Publicado: 2011-10-30

Breve análisis y experimento etnográfico

Por César R. Nureña

Para quienes están familiarizados con la calamitosa situación de la universidad pública en el Perú, los problemas mayores que la afectan son archi-conocidos, al punto que muchos podrían enumerarlos casi de memoria, basados en los numerosos estudios y evaluaciones que existen al respecto.

Podemos repetir, por ejemplo, que la crisis del sistema público de educación universitaria se deriva de un entrelazamiento complejo de factores como el abandono del Estado, que se expresa en el sub-financiamiento de la infraestructura y de las actividades de investigación y enseñanza (incluyendo los salarios de los docentes), y en el desgobierno y las disputas políticas internas que afectan a la gran mayoría de las universidades estatales, sino a todas.

A esto se suman, desde luego, otros factores externos e internos.
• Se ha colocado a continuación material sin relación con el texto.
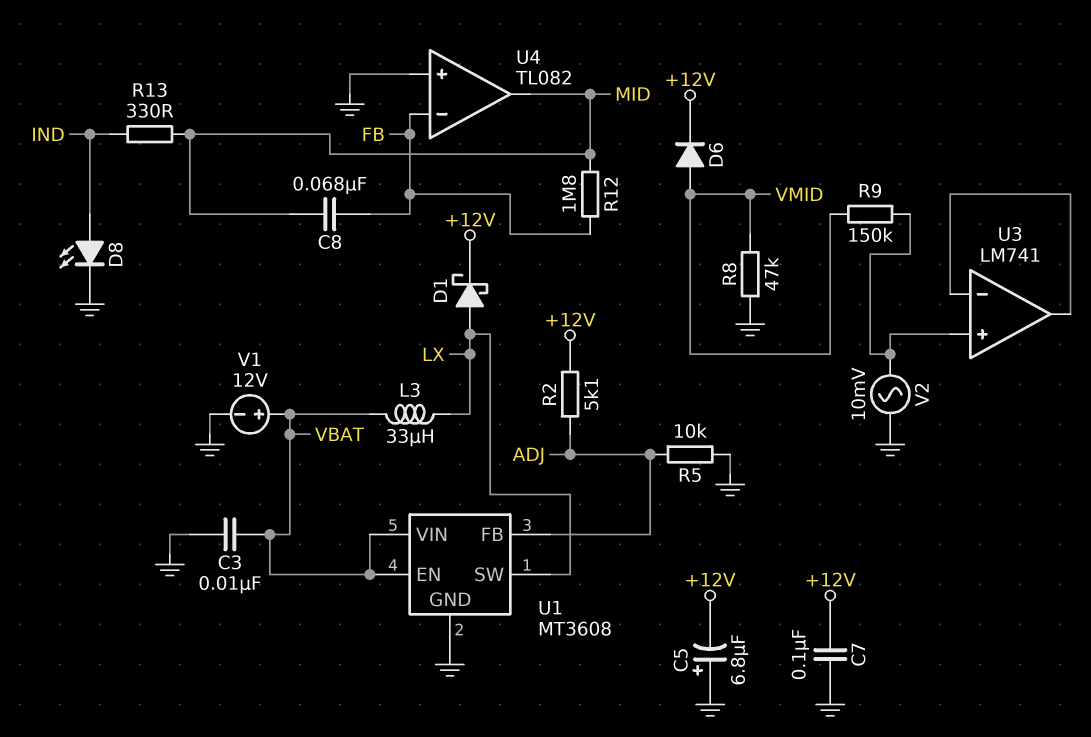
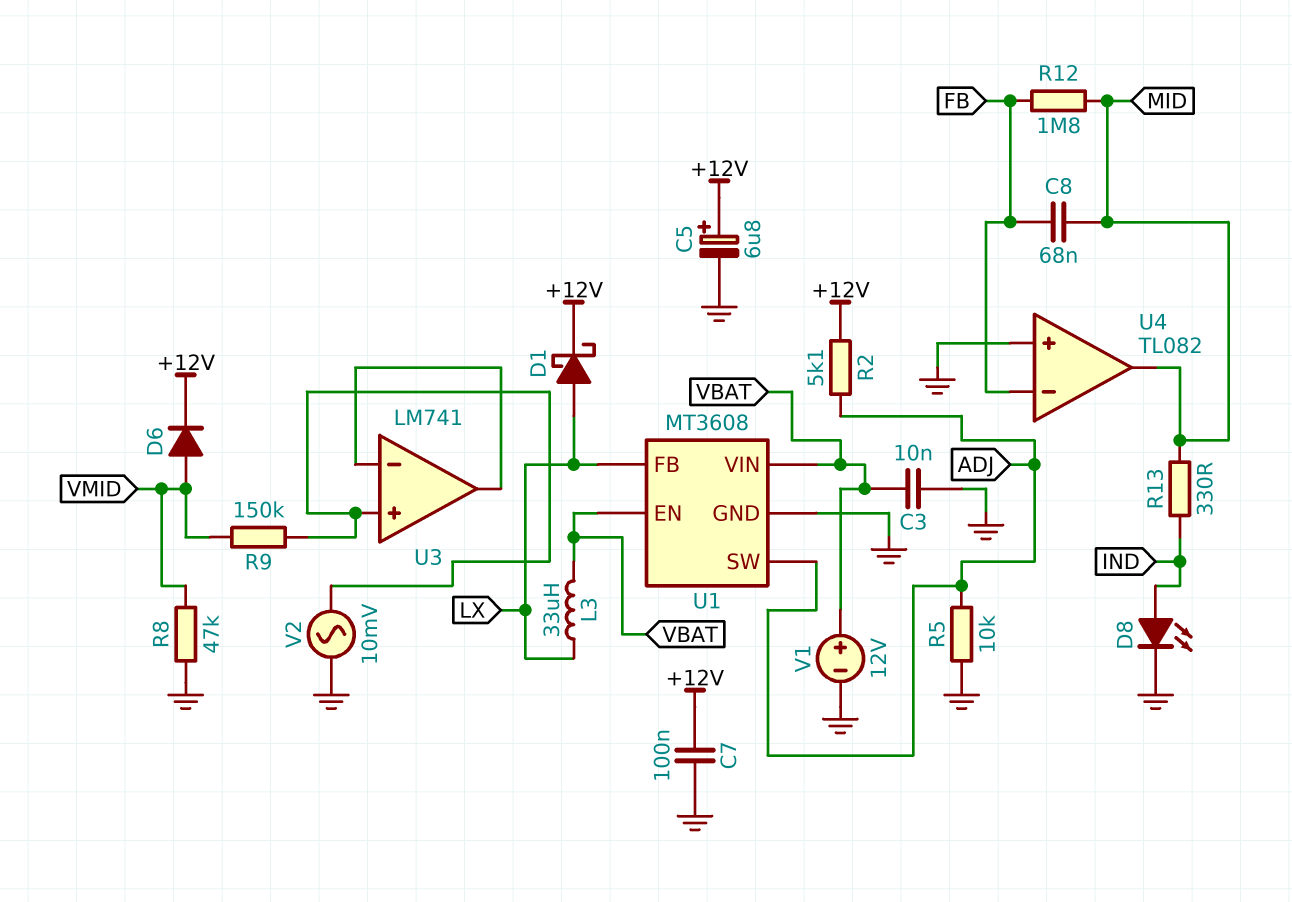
C5: 6.8uF (plus GND, minus +12V) -> 6.8uF (plus +12V, minus GND)
U1 pin FB: ADJ -> LX
U1 pin SW: LX -> ADJ

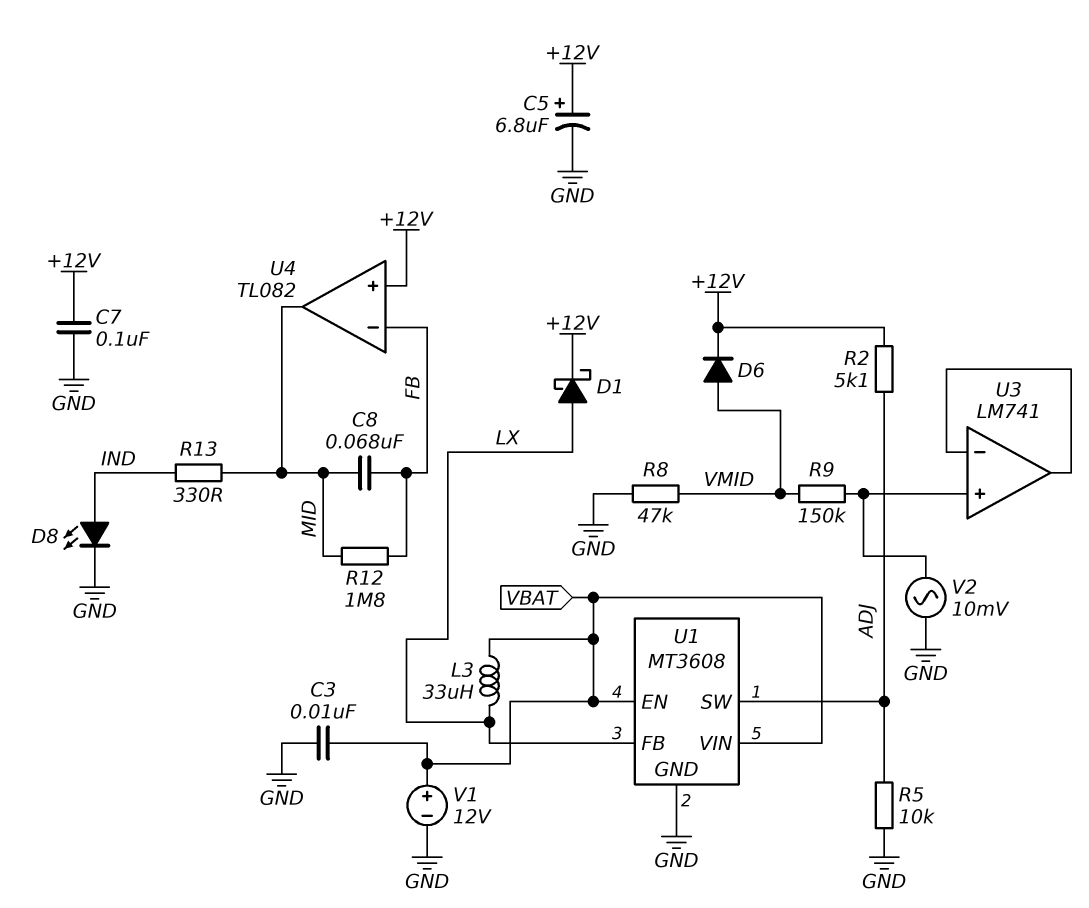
U4 pin in+: GND -> +12V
Por un lado, la universidad suele ser vista por gran parte de la sociedad sobre todo como un trampolín para la movilidad social ascendente y para la obtención de estatus social (Leinaweaver, 2008), lo cual no tendría por qué estar mal per se, si no fuera por que esta lógica ha terminado gobernando a la universidad misma, convirtiéndola más en una fábrica de títulos que en una organización dedicada a la investigación y a la formación profesional, con miras a la proyección social. Si a esto le agregamos que la universidad pública ha sido absorbida, desde hace décadas, por una cultura político-burocrática marcada por el autoritarismo, el gamonalismo universitario, la corrupción y una obscura lógica de reciprocidades y redes de clientelaje, no debiera sorprender que las universidades estatales peruanas anden tan por el subsuelo en sus desempeños y resultados, si se les compara solamente con sus pares latinoamericanas.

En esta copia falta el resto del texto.